Sum. theol., Ia, q. 20, a. 1

« L’amour porte sur le bien dans ce qu’il a de commun, qu’on le possède ou qu’on ne le possède pas. C’est pourquoi l’amour est naturellement le premier acte de la volonté et de l’appétit. Pour cette raison, tous les autres mouvements d’appétit présupposent l’amour comme leur racine première. Nul en effet ne désire quelque chose si ce n’est parce que c’est un bien qu’il aime ; et nul ne se réjouit sinon du bien aimé. » Certaines passions (comme la tristesse) comportent une imperfection, mais « d’autres ne désignent aucune imperfection, comme l’amour et la joie. Ainsi, dans les passions il n’y a rien qui convienne à Dieu pour tout ce qu’il y a en elles de matériel [comme rougir de honte, ou pleurer de tristesse]. Et celles qui emportent une imperfection ne peuvent convenir à Dieu dans ce qui les définit [formaliter], à moins de les entendre de manière métaphorique, en raison de la similitude de l’effet. En revanche, celles qui n’emportent aucune imperfection, on les dit proprement de Dieu, comme l’amour et la joie, mais à condition de retirer ce qu’il y a de passivité en elles [= Dieu “n’éprouve” pas de joie] ».

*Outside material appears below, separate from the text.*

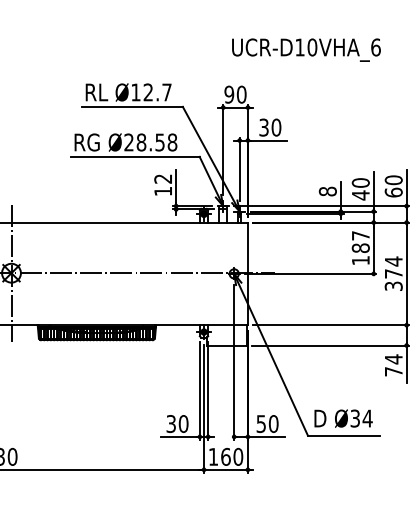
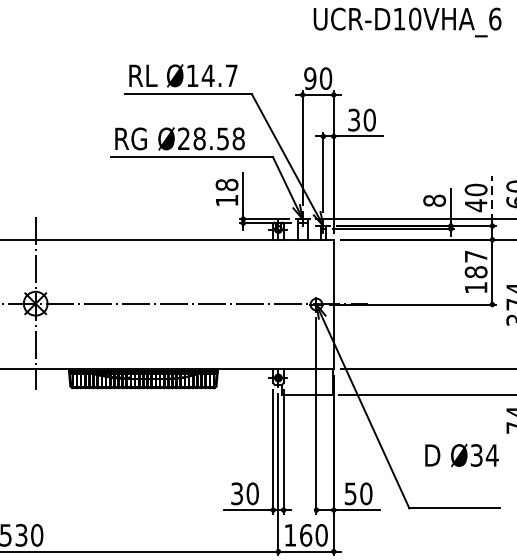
text: (148, 92) -> (208, 75), Ø12.7 -> Ø14.7
text: (163, 178) -> (227, 184), 12 -> 18
line: (373, 190) -> (492, 199), solid -> dashed
text: (343, 418) -> (461, 455), moved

Somme contre les Gentils, I, cap. 90

La joie et la délectation sont un apaisement de la volonté dans ce qu’elle veut. Ce que Dieu veut étant principalement lui-même, Dieu trouve au plus haut point en lui-même cet apaisement puisqu’il possède en lui tout ce qui le comble. Dès lors, lui-même par sa volonté se réjouit et se délecte au plus haut point. Il y a donc en Dieu à proprement parler une joie et une délectation. Cependant la joie et la délectation ne se confondent pas. Car la délectation provient de ce que le bien [aimé] est réellement conjoint, tandis que la joie ne demande pas une telle conjonction à l’aimé. L’apaisement de la volonté dans ce qui est voulu suffit à définir la joie. Par conséquent, à l’entendre au sens propre, la délectation concerne seulement un bien conjoint, tandis que la joie peut se prendre de ce qui est extérieur. Ceci montre que, au sens propre, Dieu se délecte en lui-même, et qu’il se réjouit en lui-même et dans les autres.

Somme contre les Gentils, I, cap. 91

L’amour et la joie, qui sont proprement en Dieu, sont les principes de toutes les autres affections que l’on attribue à Dieu [comme la colère, la bienveillance, la compassion, le repentir] : l’amour sur le mode d’un principe qui meut, et la joie sur le mode de la fin.

Sur Mt 25, 23

Quant tu trouves ta joie dans quelque chose, si cette chose est plus petite que ton cœur, alors la joie entre dans ton cœur. Mais Dieu est plus grand que le cœur. C’est pourquoi celui qui se réjouit de Dieu entre dans la joie [de Dieu].

Sur le Ps 50, 10

Ce qui reçoit la grâce a la charité, celui qui a la charité aime Dieu et il a Dieu lui-même, et celui qui possède ce qu’il aime se réjouit. Par conséquent, là où il y a la charité, là est la joie. D’où ce que dit Paul, en Rm 14 : le royaume de Dieu n’est pas nourriture et boisson, mais joie dans l’Esprit-Saint.

Somme contre les Gentils, IV, cap. 22

Puisque l’Esprit-Saint de Dieu nous constitue comme des amis, puisqu’il fait sa demeure en nous et nous fait demeurer en lui, il s’ensuit que par l’Esprit-Saint, nous possédons la joie qui vient de Dieu et la consolation contre toutes les oppositions et les combats du monde.